Four bodies recovered in separate incidents in Balochistan’s Panjgur and Kech districts have been identified, including a young man whose family says he had been forcibly disappeared last year.
According to hospital sources, three bodies brought to the District Teaching Hospital in Panjgur were identified as Shakir, son of Arz Muhammad, a resident of Garmkan; Izzatullah, son of Muhammad Aziz, from Chitkan; and Zaid, son of Shah Ji Rehmatullah, also from Garmkan.
The bodies were shifted to the hospital by police, where identification procedures were completed, sources said.
Officials have not disclosed where the three bodies were recovered or the circumstances surrounding their deaths.
Sources said the bodies bore multiple bullet wounds, although authorities have not issued an official statement regarding the cause of death.
In a separate incident, a body recovered from the Dasht area of Kech district was identified after being shifted to the hospital as Faqeer Ali, son of Ali Bakhsh, a resident of Union Council Jamak, Gwarkop.
Family sources said Faqeer Ali had been detained by Pakistani forces from the Shahabad area of Absar last year and had remained missing since then.
According to the family, relatives had repeatedly met former Kech Deputy Commissioner Bashir Ahmed Barech regarding Faqeer Ali’s enforced disappearance, but were given repeated assurances.
The family alleged that Faqeer Ali was killed while in custody.

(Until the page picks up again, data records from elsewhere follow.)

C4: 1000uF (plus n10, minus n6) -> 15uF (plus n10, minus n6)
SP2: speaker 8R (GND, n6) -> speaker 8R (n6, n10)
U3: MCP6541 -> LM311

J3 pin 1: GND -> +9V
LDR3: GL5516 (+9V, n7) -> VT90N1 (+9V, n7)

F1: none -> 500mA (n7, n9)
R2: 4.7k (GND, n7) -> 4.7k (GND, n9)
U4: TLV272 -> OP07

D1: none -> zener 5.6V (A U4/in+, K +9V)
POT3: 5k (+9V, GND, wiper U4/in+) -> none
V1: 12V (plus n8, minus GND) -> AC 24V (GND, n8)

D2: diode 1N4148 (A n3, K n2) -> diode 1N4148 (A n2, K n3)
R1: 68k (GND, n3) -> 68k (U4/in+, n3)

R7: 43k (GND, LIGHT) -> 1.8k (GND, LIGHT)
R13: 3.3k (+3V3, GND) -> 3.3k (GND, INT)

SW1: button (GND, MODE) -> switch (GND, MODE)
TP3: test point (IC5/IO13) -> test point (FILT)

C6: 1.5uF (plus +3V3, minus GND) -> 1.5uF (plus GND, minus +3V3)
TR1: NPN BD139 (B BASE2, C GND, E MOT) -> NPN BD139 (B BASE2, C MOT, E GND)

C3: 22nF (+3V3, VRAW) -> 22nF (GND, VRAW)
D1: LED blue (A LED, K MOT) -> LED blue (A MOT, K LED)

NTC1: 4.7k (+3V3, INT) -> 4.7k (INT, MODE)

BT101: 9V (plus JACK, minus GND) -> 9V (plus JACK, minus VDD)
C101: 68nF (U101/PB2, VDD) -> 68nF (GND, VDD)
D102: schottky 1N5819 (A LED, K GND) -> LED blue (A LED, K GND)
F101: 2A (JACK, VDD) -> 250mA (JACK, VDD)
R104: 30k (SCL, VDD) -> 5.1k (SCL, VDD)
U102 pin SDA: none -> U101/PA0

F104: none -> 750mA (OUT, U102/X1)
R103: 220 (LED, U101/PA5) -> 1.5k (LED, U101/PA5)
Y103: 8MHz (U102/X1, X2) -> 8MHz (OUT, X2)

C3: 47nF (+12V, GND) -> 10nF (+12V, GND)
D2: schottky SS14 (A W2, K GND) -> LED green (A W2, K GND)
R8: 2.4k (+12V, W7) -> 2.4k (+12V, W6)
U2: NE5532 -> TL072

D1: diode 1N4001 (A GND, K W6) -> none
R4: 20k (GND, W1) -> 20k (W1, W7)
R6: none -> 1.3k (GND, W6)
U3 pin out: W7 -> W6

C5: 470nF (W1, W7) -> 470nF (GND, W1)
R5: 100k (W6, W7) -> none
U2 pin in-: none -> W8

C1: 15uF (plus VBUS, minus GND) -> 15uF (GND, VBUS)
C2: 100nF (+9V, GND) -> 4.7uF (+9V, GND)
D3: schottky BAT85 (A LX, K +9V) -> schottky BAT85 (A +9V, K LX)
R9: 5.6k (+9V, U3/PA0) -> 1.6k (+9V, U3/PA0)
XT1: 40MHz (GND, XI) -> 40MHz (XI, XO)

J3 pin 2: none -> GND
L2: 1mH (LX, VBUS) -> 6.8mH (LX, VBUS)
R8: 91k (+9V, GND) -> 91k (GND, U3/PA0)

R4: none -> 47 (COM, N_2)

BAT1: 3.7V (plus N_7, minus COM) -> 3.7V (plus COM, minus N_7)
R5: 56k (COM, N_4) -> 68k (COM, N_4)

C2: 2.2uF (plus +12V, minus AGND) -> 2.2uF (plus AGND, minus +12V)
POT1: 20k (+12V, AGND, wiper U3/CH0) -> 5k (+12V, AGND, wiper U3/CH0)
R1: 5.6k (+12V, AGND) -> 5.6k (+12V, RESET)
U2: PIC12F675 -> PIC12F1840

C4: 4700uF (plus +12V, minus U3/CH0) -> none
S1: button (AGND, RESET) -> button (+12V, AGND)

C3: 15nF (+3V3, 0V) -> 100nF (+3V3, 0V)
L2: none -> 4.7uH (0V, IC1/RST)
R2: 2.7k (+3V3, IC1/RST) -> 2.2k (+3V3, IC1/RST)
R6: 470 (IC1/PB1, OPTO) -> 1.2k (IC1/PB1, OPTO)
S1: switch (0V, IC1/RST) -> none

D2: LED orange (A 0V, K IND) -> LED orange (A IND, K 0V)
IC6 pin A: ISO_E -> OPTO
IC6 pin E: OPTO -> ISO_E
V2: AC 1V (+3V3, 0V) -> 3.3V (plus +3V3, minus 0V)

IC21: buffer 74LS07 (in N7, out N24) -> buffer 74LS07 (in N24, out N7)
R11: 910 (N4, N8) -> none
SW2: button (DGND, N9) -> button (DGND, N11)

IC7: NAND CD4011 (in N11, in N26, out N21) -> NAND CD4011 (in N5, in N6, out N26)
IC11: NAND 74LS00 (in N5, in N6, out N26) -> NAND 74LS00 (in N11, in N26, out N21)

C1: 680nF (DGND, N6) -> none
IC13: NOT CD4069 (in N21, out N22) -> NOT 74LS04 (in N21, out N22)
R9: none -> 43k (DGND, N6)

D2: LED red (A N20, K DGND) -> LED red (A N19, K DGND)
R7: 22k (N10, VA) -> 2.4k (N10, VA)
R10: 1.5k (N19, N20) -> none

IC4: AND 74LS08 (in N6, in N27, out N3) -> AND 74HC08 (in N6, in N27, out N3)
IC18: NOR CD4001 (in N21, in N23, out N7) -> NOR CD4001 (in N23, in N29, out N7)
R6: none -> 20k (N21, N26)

Relatives said former Deputy Commissioner Barech had, on several occasions, assured families of missing persons that the recovery of their loved ones could be facilitated if they avoided sit-ins and protests against enforced disappearances. Faqeer Ali’s body, they said, has now been recovered despite those assurances.
Pakistani authorities have not issued an immediate statement on the family’s allegations or the circumstances surrounding Faqeer Ali’s death.
Cases involving the recovery of bodies of people previously reported missing have been reported in Balochistan in recent years. Families and human rights groups have repeatedly raised concerns over enforced disappearances and custodial killings, while Pakistani authorities have denied involvement in such incidents.